How to Use H3 Sub-Subheadings in Your Blog Posts
H3 subheadings are tricky.
One way to use H3s in a blog post is for organizational structure within structure. For example, in this post, I have my H1 title and my H2 categories for terminology, and each term has a heading and a definition. Now, I just used bolding to make them stand out, I didn't turn them into H3s, but an H3 in the same place would serve the same purpose.
I use H3s occasionally, but they aren't a core part of my strategy. They work best when I want to write a long list of some kind and divide it into sections; each section gets an H2, and each item in the list gets an H3.
How to Use H4, H5, and H6 Subheadings in Your Blog Posts
Don't.
As I see it, if your blog post structure has you digging that deep into distinct, valuable sections, you're doing yourself a disservice. It would better serve you to split that section off into a new blog post and write a smaller summary with an internal link. Often, you have no reason to dig that deep into the topic.

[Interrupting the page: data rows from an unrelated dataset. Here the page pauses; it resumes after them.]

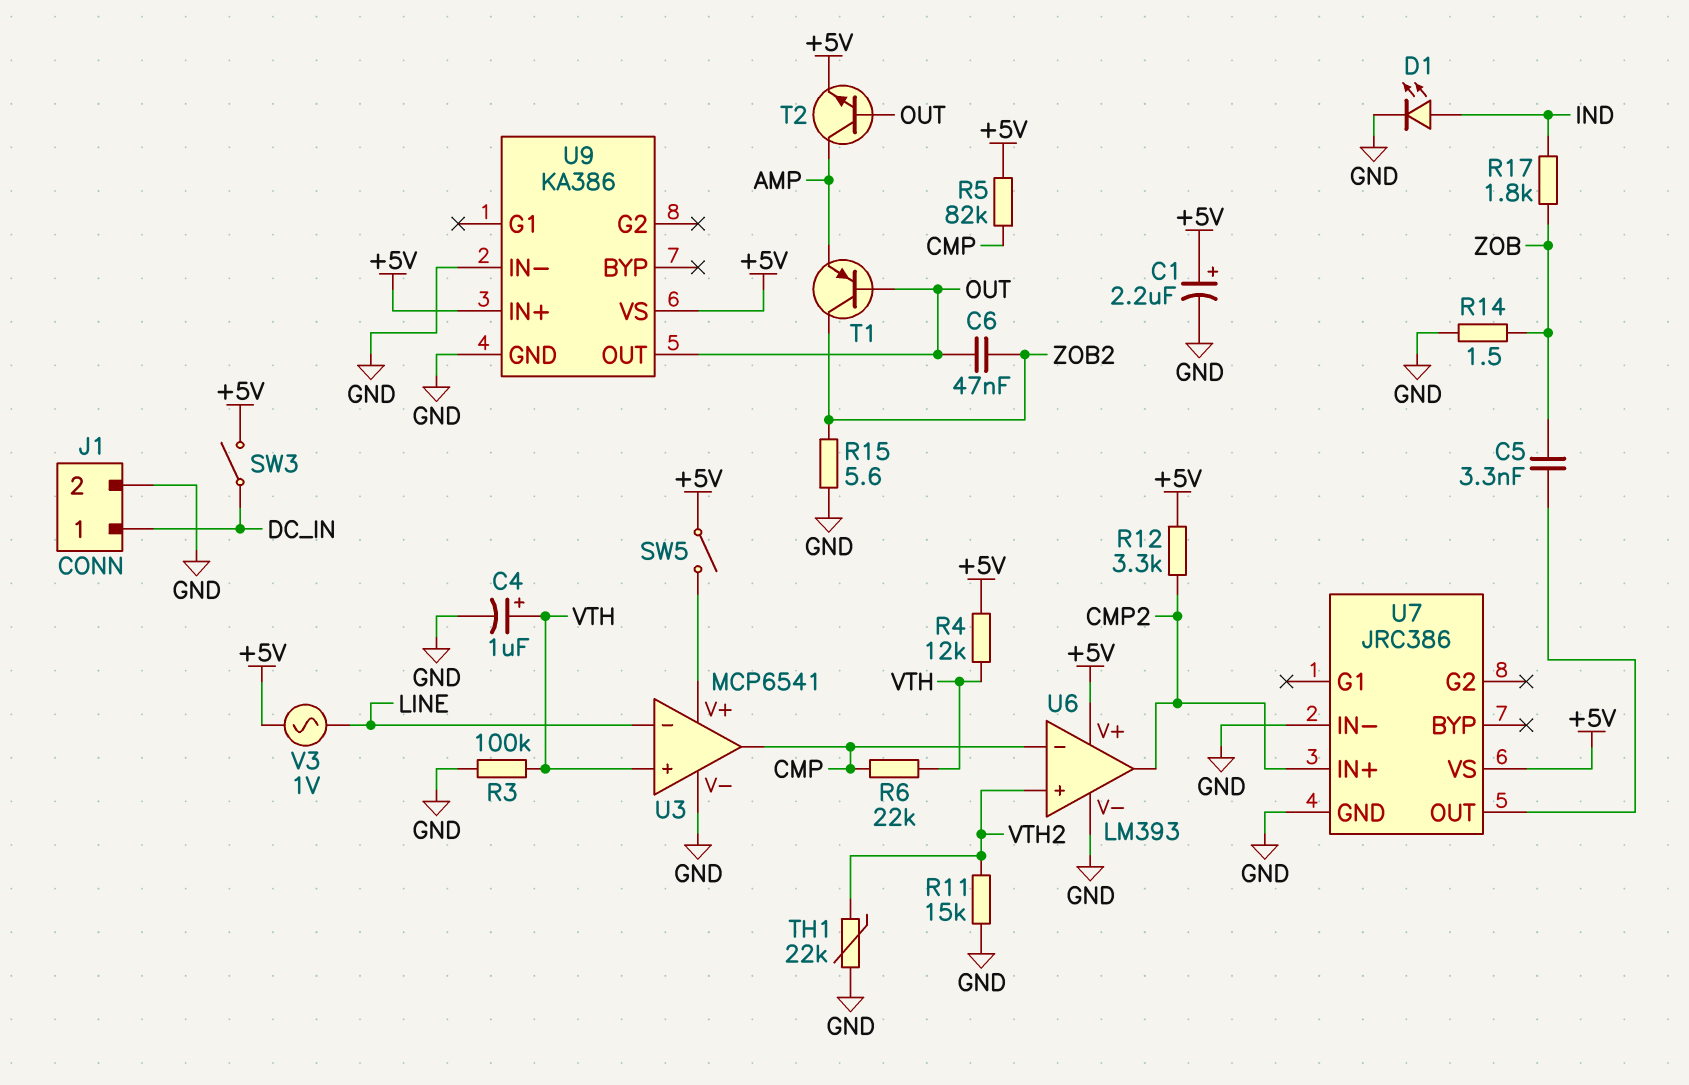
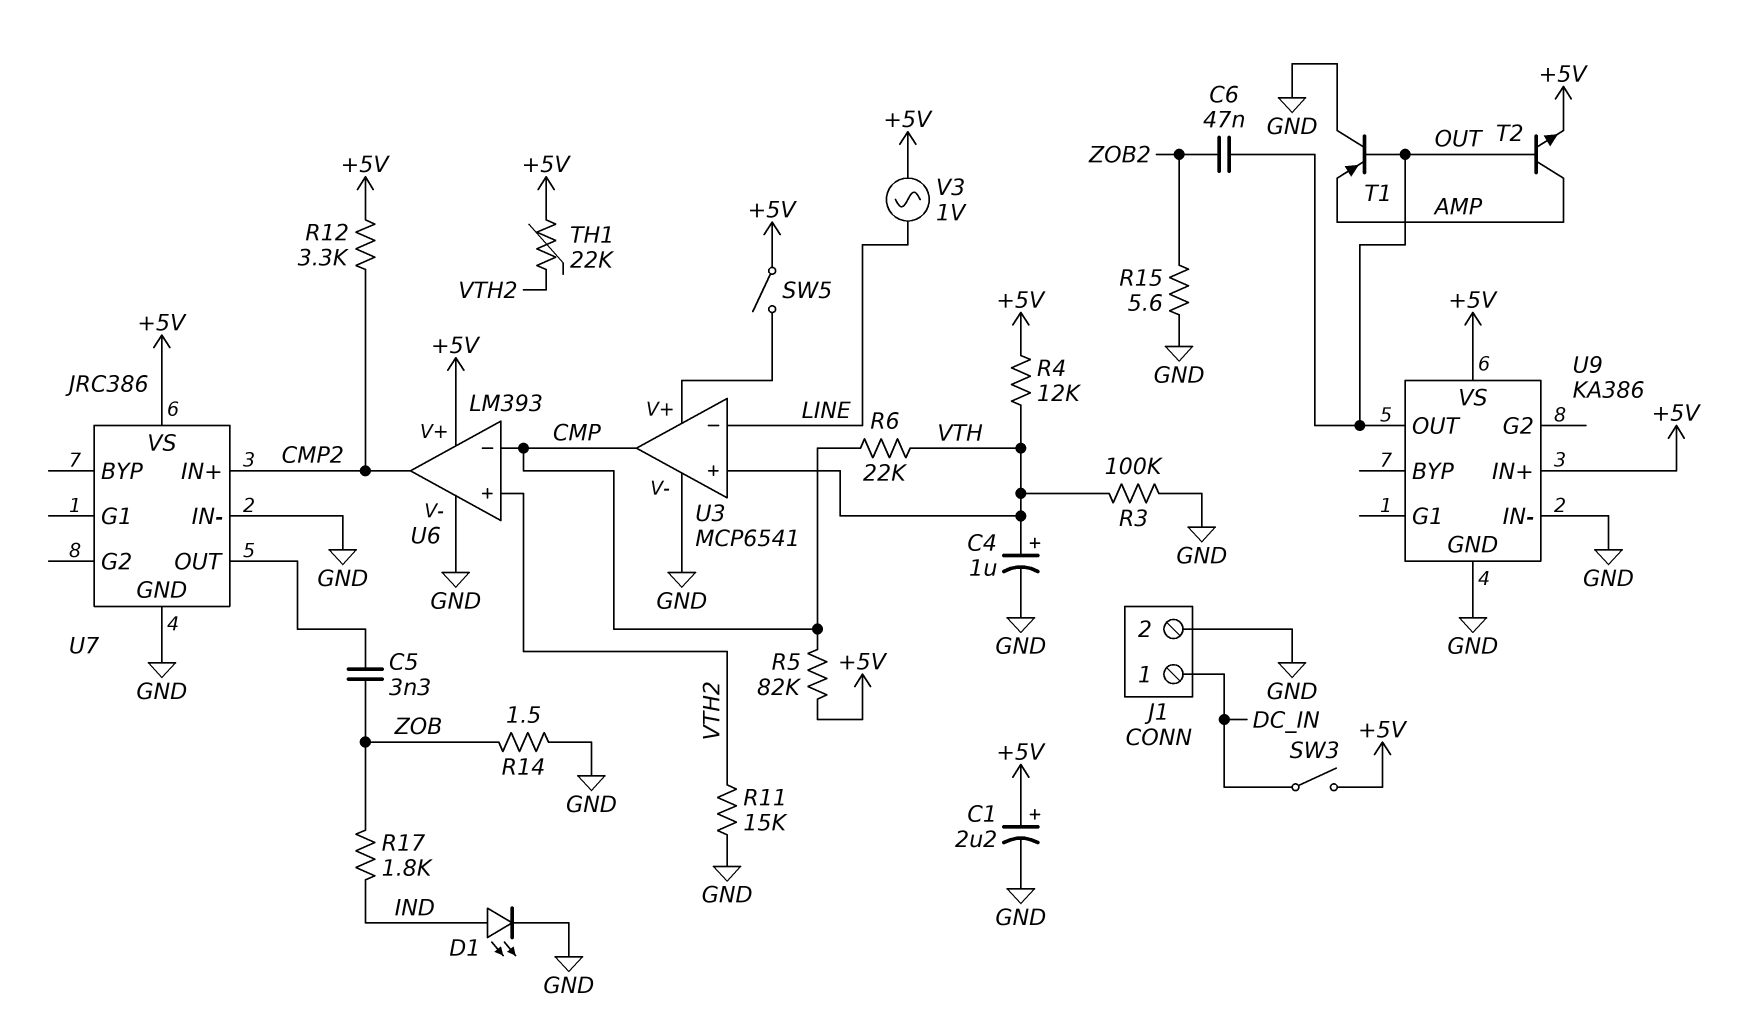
T1: PNP (B OUT, C ZOB2, E AMP) -> PNP (B OUT, C GND, E AMP)
TH1: 22k (GND, VTH2) -> 22k (+5V, VTH2)

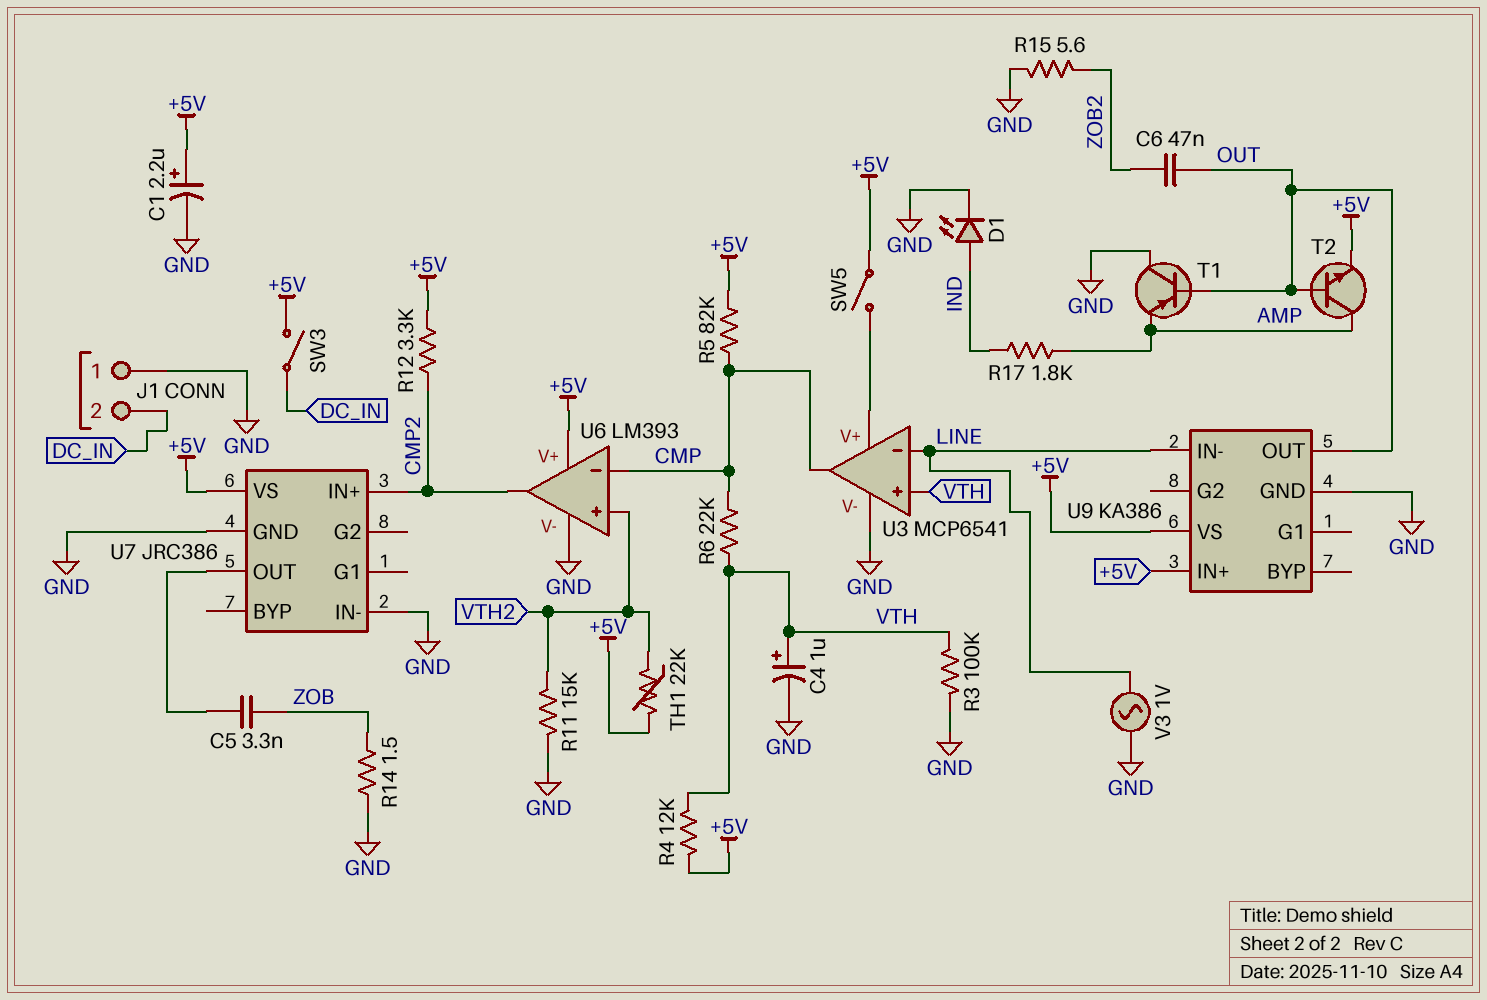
J1 pin 1: DC_IN -> GND
J1 pin 2: GND -> DC_IN
R17: 1.8k (IND, ZOB) -> 1.8k (AMP, IND)
U9 pin IN-: GND -> LINE
V3: AC 1V (+5V, LINE) -> AC 1V (GND, LINE)

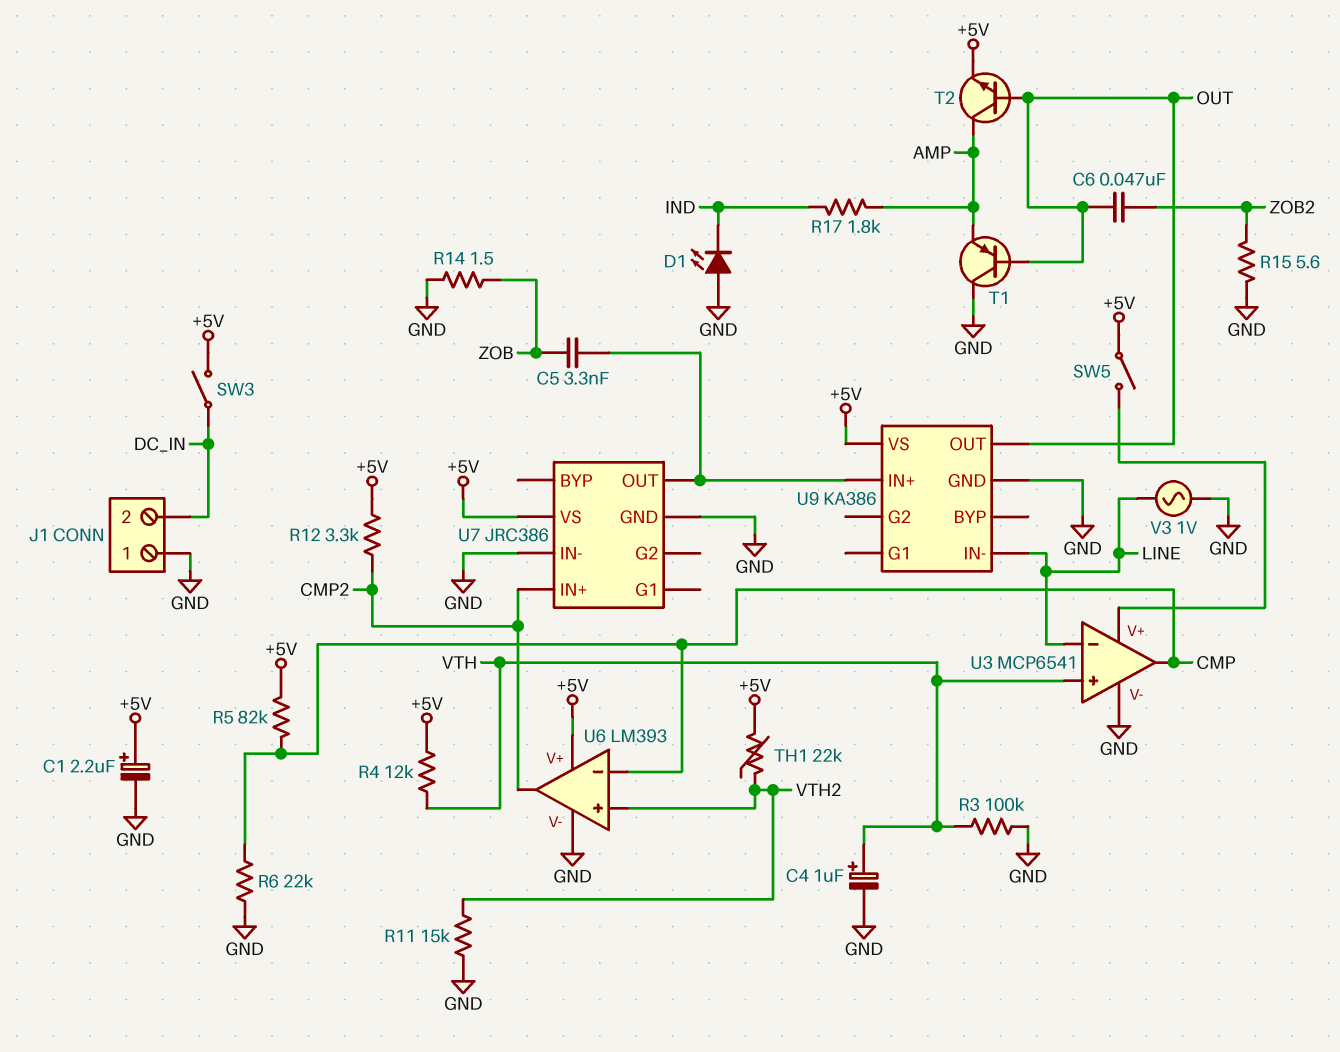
D1: LED (A IND, K GND) -> LED (A GND, K IND)
R6: 22k (CMP, VTH) -> 22k (CMP, GND)
U9 pin IN+: +5V -> U7/OUT

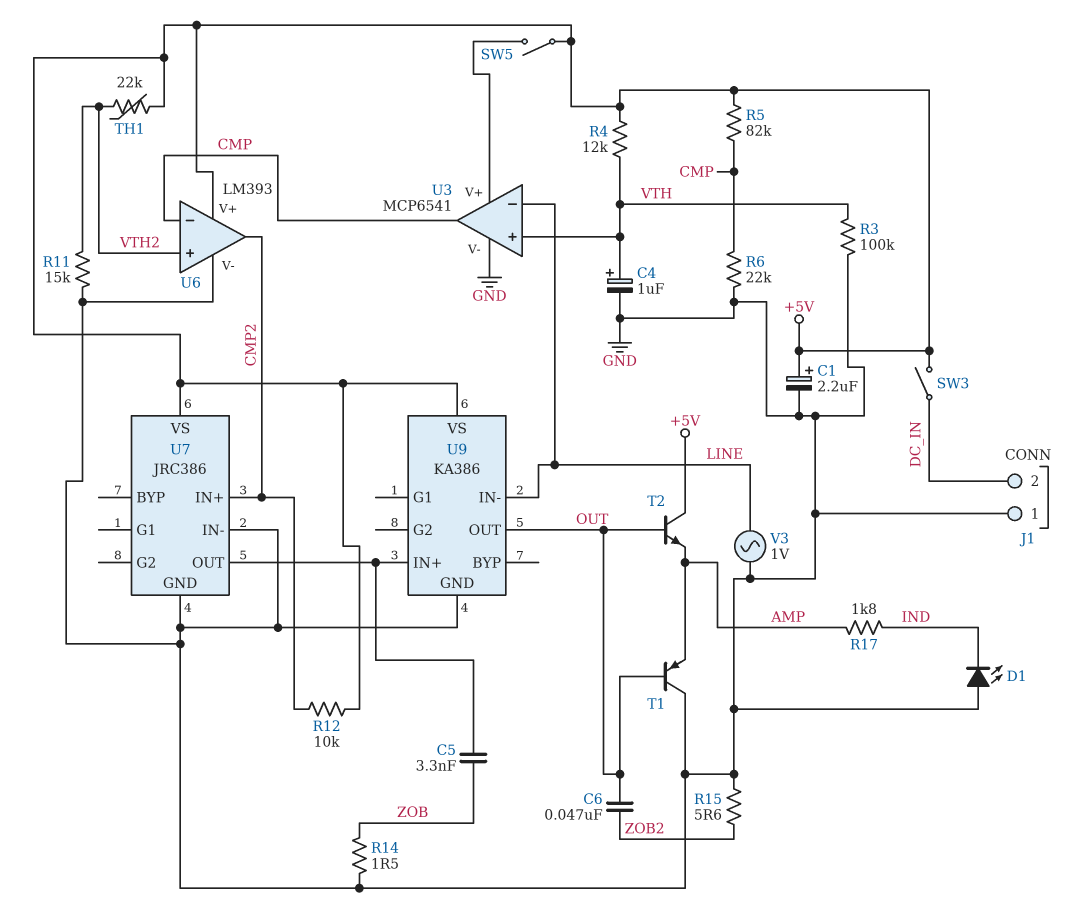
R12: 3.3k (+5V, CMP2) -> 10k (+5V, CMP2)
T2: NPN (B OUT, C AMP, E +5V) -> NPN (B OUT, C +5V, E AMP)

It doesn't add anything other than, maybe, the ability to manage them with site-wide CSS. Though, they aren't that worth using or worrying about. I don't think I've ever used them as anything other than a demonstration in a blog post to show they exist, and that's pretty much the way to do it.
I suppose the one exception would be if you're creating a single-page 15,000 word "ultimate guide" with hundreds of nested sections. You could model your article structure over these subheading examples, if you really wanted to get this granular:
- H1: Ultimate Guide to Marketing
- H2: How to Use SEO to Market Your Website
- H3: Guide to Keywords
- H4: How to Research Keywords
- H5: Using Google Keyword Planner
- H6: Each step in using the planner.
- H5: Using Google Keyword Planner
- H4: How to Research Keywords
- H3: Guide to Keywords
- H2: How to Use SEO to Market Your Website
Is that worthwhile? Maybe.
Search engines and users love it when they have many options and can dig deeper into any given subject. It's one of the core reasons that Wikipedia performs so well - give it a try!
April 09, 2023
Thank you! This helped me.
April 13, 2023
You're welcome! I'm glad to hear it 🙂
May 25, 2023
yea the write-up was great. i had this notion that Google can de-index pages because of improper use of h2, h3, h4, h5 and h6. My question is, do headings have anything to do with canonical tags?
May 26, 2023
Thanks, Fabian!
No headings don't really have anything to do with canonical tags.
Canonical tags essentially tell Google which is the "primary" version of the page. For example, you can have five duplicate versions of the page on your site, but if they all have the same canonical tag pointing to one page, that's the page that will rank and receive credit.
I've never seen a page get deindexed from improper use of header tags. If it was some blackhat technique, like if the individual is hiding over-optimized text purposefully to try to deceive search engines, I could see that causing some issues and potentially resulting in the page being excluded from the index.
Headings and subheadings are essentially just content, title tags with various sizes and importance levels. People overthink headings a lot, but you can pretty much use them however you want, as long as it's not deceptive or detracting from the user's experience on your website.
September 26, 2024
glad to hear header tags aren't as hard as i thought. have you seen misuse affect seo much?
October 04, 2024
Hey Lawrence! You're right headings can definitely interfere with SEO if they're not used the right way. You need to keep them logical and well-organized because search engines love them for content structure. Bad structure can really confuse both readers and bots.
I can't stress enough how much keywords in headings help! You have to keep them short and sweet. Do you have a specific strategy that you use for keywords in headers?
Feel free to ask more if you're curious! 😄
August 07, 2023
Thanks for this info. A lot!
I have been mixing things up before now,
Thanks
August 07, 2023
Hey Adekunle, you're very welcome! I'm happy it helped you.